Ethereum Censorship and SafeStake: MEV, OFAC and Flashbots (Part I)
How MEV contributes to Ethereum Censorship
Red flags were raised for the entire crypto world and especially the Ethereum community this past August when Tornado Cash was sanctioned by the U.S. Treasury.
However, the alarm bells really went off when a large number of transactions were delayed for Tornado Cash users by Flashbots, one of the largest MEV relays operating on the Ethereum network. This kind of ‘soft’ censorship poses a threat to the very essence of blockchain technology, decentralization.
As you can see in the graphic below, post-Merge OFAC compliant blocks account for 65% of new blocks being added to Ethereum’s Beacon Chain. It has been said that once these compliant blocks exceeded 50%, Ethereum was effectively ‘censored.’
This post is the first in a two-part series where we’ll explain what ‘soft’ censorship of Ethereum means and explore how SafeStake’s infrastructure can support PBS (Proposer Builder Separation) relays in a decentralized manner for massive numbers of validators.
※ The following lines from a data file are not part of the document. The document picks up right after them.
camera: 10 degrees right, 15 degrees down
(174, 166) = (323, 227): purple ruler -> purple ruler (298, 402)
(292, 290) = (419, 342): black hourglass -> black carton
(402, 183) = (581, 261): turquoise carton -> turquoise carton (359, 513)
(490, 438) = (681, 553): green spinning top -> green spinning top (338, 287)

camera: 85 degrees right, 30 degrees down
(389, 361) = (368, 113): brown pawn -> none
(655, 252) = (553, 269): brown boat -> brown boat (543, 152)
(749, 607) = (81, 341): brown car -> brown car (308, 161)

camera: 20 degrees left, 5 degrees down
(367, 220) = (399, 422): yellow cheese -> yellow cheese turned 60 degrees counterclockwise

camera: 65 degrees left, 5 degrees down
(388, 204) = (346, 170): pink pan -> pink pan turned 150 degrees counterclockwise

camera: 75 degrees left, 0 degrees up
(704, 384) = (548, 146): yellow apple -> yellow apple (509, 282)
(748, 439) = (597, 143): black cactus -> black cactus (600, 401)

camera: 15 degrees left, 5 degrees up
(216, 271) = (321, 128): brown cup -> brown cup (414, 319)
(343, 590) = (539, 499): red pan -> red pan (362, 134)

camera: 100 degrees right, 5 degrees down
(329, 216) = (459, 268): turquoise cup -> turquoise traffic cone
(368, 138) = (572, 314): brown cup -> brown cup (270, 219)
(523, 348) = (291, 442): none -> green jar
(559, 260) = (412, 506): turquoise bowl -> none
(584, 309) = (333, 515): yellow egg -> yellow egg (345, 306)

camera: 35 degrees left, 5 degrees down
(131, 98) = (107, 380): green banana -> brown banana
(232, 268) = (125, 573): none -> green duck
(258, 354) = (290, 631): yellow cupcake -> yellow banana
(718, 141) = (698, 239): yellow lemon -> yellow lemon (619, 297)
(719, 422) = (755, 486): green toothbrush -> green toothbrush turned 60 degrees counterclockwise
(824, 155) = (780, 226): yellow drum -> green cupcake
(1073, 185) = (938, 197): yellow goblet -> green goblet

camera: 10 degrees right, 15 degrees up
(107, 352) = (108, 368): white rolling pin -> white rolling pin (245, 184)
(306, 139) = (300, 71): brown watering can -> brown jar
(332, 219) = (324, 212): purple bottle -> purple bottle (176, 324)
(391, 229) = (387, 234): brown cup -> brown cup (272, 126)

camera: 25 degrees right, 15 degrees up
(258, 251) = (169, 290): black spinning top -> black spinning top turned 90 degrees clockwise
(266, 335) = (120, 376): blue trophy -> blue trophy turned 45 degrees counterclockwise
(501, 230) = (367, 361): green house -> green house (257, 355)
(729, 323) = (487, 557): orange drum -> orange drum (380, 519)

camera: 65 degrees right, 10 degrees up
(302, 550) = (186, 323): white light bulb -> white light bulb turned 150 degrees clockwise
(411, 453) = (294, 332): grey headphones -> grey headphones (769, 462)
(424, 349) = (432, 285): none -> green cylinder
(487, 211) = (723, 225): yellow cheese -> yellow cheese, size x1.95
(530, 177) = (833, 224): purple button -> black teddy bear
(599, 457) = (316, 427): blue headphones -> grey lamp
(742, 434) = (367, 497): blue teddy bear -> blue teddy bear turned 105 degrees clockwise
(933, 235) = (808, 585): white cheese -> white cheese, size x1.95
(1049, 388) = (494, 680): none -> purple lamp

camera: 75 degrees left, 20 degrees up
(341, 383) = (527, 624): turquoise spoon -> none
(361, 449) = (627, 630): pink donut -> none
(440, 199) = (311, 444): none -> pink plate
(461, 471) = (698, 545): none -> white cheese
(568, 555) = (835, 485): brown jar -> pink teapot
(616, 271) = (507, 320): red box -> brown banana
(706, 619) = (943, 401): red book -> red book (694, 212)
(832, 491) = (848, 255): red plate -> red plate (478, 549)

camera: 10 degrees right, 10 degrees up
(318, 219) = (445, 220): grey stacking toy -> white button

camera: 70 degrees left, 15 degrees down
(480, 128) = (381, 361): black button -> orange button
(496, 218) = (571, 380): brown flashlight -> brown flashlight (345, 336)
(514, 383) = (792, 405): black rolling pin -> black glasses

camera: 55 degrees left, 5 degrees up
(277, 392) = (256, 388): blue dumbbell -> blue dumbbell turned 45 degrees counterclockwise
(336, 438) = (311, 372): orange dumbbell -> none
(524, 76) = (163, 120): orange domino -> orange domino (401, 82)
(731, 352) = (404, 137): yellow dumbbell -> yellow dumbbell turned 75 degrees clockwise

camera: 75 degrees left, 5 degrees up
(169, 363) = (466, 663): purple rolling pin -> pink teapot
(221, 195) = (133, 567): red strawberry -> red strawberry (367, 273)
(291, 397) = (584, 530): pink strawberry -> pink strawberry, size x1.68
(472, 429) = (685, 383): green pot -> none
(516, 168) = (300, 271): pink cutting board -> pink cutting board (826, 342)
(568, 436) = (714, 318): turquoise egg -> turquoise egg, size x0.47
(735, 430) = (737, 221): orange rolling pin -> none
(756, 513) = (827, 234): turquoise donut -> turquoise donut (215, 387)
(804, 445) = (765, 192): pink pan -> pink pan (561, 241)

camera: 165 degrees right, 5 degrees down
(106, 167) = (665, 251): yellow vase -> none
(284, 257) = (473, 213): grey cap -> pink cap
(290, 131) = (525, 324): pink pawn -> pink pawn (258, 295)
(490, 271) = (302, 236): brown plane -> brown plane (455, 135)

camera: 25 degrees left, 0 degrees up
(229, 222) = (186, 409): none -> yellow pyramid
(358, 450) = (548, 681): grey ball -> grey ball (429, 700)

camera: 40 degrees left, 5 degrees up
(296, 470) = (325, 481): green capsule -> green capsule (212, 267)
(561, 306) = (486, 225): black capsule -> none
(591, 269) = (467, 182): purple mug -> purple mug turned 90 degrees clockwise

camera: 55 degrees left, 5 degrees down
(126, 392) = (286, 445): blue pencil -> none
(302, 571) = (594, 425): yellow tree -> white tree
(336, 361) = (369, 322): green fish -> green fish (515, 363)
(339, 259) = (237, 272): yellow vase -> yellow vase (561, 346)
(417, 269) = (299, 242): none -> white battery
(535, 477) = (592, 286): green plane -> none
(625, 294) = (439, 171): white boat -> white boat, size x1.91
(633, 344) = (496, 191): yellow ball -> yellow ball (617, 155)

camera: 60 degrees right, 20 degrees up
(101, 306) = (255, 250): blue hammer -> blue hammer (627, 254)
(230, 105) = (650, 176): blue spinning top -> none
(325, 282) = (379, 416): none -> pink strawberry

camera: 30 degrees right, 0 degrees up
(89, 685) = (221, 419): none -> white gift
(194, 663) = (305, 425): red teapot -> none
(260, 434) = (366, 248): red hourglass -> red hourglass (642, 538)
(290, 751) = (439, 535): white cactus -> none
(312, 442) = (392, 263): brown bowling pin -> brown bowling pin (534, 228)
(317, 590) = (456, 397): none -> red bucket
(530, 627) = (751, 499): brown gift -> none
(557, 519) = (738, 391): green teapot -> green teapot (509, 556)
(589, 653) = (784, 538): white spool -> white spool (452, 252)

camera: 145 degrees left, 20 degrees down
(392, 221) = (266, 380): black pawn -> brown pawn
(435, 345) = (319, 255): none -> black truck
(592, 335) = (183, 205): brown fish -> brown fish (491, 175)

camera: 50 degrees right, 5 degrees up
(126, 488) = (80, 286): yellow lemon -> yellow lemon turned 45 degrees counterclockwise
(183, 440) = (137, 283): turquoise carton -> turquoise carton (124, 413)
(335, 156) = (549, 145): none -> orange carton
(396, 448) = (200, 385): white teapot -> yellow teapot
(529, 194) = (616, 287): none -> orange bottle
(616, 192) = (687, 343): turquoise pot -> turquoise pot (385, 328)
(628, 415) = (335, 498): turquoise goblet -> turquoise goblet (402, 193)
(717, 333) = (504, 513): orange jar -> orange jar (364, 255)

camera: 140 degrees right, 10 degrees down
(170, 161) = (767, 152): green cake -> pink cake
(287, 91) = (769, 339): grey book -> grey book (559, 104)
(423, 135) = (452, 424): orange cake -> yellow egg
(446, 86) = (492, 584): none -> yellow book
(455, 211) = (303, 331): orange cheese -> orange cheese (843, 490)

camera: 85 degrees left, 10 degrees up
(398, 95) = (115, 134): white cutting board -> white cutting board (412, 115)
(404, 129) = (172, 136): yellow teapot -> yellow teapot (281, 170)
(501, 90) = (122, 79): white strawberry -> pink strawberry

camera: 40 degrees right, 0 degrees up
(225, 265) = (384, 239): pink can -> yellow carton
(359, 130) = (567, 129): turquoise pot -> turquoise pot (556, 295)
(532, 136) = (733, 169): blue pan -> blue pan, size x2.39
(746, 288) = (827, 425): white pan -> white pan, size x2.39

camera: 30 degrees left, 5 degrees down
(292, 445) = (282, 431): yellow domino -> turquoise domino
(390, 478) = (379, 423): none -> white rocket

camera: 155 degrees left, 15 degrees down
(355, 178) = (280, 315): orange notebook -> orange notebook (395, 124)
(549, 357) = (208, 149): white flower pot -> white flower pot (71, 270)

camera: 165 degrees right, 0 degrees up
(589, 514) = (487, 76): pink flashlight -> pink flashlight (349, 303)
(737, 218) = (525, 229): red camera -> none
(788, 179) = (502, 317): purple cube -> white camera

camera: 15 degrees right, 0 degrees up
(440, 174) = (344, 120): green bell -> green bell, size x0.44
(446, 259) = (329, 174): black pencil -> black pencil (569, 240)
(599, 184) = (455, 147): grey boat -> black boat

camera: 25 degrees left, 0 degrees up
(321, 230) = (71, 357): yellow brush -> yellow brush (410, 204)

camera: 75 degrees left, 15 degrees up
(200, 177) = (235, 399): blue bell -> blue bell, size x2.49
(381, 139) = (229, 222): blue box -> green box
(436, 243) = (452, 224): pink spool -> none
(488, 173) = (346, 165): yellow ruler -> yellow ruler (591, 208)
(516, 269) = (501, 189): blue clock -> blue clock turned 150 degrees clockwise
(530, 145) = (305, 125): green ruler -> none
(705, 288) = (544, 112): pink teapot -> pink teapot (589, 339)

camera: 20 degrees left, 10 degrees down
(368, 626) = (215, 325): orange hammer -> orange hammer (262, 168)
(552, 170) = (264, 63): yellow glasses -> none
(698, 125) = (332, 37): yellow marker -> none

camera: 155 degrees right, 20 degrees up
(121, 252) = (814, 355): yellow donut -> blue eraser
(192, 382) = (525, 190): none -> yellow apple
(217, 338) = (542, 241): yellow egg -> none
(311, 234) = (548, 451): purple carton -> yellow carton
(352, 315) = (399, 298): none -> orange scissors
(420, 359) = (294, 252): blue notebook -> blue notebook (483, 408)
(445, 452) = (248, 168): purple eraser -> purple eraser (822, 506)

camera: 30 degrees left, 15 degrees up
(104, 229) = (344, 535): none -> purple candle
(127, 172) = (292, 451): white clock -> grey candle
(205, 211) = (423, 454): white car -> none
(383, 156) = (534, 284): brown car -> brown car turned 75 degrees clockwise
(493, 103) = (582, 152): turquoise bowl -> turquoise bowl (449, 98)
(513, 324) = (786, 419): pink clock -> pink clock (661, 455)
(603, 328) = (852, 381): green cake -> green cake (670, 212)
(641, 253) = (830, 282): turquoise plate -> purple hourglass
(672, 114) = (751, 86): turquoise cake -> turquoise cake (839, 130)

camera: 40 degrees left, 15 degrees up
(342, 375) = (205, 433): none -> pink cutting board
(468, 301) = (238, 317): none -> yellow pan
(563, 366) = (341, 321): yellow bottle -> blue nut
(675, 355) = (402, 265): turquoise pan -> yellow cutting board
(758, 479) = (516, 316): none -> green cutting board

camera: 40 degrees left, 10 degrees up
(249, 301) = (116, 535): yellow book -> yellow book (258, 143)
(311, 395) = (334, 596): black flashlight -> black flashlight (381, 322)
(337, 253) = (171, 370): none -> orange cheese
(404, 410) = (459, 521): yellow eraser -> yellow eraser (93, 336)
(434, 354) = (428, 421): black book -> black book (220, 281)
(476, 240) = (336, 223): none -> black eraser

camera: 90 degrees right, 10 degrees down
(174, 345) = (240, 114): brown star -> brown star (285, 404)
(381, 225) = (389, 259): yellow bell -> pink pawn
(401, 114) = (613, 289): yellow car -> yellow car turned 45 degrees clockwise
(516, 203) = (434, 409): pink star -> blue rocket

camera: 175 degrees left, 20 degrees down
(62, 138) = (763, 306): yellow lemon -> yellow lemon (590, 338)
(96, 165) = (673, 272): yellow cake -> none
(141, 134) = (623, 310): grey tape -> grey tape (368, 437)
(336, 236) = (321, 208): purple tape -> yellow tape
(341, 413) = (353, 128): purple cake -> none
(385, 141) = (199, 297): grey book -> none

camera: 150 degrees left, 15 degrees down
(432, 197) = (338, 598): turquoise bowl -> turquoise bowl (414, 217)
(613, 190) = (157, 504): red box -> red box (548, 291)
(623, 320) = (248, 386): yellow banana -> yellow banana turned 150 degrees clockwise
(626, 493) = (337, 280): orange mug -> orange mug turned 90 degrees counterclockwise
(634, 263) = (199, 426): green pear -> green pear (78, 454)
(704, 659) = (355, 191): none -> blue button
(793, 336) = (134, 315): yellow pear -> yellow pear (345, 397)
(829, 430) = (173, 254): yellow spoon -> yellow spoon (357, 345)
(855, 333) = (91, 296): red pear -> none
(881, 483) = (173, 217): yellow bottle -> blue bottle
Part I will focus on what MEV (Maximal Extractable Value) is, how it works, and why it contributes to Ethereum’s centralization and censorship issue. Part II explores how SafeStake can help decentralize PBS relays to minimize censorship on Ethereum.
What is MEV?
MEV (Maximal Extractable Value) refers to the maximum value that can be extracted from block production beyond the standard block reward and gas fees. It does this by including and excluding certain transactions from a block and changing the order of transactions in a block.
The term was originally coined for PoW blockchain networks as Miner Extractable Value. However, it also exists in PoS networks like post-Merge Ethereum, hence changing Miner to Maximal.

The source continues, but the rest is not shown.